Style: folk black metal, progressive black metal (mixed vocals)
Recommended for fans of: Panopticon, Agalloch, Primordial, Wolves in the Throne Room
Country: United Kingdom
Release date: 7 February 2025

Romanticism breeds nationalism. The Romantic focus on emotion, individualism, and mysticism directly fomented a sense of collective cultural heritage to form the basis of the nation as we know it. I have long argued that black metal is a form of modern Romanticism (although that take is certainly not unique to me), and, thus, it is clearer why folk music and black metal have such a synergistic fusion. Black metal’s philosophy centers around individualism, yes, but also around pride for one’s cultural and national identity: if you look at any but the most remote corners of the globe, there will be a black metal band, and the odds are if they aren’t mediocre second-wave worship, they somehow inject their local music traditions into their sound. Black metal functions as a template for folk music of any kind to be amplified, indiscriminate and accessible. If we turn to Scotland, the nation’s traditions cry of bagpipes and of whistles, and on Andy Marshall’s sixth album over a decade into his career as Saor, the sounds of the Scots mix with stunning atmospheric black metal to become the Caledonian black metal band. 

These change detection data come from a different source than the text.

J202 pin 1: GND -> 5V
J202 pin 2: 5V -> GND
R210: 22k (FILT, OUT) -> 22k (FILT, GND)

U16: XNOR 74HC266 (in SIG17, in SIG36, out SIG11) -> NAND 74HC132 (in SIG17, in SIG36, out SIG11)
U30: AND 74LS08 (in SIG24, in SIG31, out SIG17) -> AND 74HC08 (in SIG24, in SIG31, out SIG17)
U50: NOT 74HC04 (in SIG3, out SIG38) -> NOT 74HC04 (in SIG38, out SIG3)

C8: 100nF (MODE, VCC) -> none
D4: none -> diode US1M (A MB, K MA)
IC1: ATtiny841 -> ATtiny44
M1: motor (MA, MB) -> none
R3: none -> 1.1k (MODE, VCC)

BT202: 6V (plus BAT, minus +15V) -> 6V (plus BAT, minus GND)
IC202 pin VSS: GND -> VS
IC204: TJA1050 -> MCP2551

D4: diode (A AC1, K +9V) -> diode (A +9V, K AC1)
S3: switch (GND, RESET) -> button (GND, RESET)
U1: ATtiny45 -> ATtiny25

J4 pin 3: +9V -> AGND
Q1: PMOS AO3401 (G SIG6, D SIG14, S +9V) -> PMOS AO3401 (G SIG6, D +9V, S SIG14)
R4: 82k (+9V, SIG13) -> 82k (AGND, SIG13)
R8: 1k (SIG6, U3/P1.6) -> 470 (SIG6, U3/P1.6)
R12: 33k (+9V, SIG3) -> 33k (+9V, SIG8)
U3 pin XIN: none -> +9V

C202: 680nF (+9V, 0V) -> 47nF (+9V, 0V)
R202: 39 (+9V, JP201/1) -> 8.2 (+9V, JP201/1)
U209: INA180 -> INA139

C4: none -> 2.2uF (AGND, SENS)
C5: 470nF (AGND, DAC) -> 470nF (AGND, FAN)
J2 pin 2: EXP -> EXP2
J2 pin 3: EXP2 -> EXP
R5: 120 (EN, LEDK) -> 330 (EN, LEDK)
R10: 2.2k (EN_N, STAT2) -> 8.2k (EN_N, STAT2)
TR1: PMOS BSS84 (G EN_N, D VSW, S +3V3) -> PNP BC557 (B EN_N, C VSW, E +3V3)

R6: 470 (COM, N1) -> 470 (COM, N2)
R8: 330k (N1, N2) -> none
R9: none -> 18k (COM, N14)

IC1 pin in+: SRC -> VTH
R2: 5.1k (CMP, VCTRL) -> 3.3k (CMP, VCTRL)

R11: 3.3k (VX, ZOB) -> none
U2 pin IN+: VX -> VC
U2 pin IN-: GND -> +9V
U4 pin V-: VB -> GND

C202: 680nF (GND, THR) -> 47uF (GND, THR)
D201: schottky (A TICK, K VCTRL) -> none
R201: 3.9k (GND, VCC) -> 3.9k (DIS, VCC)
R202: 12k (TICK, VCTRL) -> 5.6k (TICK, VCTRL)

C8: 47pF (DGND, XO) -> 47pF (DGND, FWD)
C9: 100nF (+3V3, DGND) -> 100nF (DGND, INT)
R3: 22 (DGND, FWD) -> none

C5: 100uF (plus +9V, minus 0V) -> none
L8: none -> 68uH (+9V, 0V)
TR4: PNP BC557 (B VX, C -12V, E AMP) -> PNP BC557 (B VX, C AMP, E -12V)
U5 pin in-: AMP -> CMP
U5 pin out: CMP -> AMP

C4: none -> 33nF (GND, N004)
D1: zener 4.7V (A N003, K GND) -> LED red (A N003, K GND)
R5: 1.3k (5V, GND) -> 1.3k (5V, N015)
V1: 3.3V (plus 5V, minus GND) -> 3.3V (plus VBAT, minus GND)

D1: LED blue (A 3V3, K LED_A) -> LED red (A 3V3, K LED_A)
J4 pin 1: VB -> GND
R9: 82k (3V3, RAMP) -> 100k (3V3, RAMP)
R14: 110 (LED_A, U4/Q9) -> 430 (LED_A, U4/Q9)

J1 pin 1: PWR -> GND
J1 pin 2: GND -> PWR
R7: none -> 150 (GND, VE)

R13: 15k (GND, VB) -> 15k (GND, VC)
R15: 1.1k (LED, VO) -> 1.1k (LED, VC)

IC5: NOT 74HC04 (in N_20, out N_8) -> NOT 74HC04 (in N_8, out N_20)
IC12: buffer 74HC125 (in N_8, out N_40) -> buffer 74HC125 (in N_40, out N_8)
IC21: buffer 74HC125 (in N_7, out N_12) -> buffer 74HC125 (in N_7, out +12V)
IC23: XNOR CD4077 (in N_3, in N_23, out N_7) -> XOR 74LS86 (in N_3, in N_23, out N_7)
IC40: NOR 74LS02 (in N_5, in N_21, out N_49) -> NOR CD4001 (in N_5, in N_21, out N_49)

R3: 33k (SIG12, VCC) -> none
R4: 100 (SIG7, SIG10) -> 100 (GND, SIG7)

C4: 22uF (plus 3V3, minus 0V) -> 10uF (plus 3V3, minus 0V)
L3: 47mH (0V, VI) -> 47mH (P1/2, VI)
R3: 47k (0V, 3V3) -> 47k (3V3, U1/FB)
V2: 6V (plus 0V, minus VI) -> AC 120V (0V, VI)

Each track on Amidst the Ruins is a meandering journey, covering Lowlands and Highlands, isles and farmland. Apart from the folk piece “The Sylvan Embrace,” the songs all top the 11:30 mark, and they fly by despite their length. Saor’s had a consistent formula for songwriting that’s worked since 2013, and he hasn’t changed it much this time—if it ain’t broke, don’t fix it. Three of the four black metal tracks begin with a similar deluge of tremeloes and blast beats, exploding in vibrant sylvan shades of green. Underpinning the triumphant black metal and the oft Celtic guitar melodies is resonant bass and, this time around, a full string trio of violin, viola, and cello. The metallic core of Amidst the Ruins is epic and melodic, but the true magic happens in the perennial shifts from tumbling black metal to Caledonian folk music—or similarly when the guitar trades off from the lead melody, allowing the tin whistle, low whistle, or Uilleann pipes to conduct the song. Those moments constitute the hallmark of Saor’s sound, and all four tracks are chock full of them.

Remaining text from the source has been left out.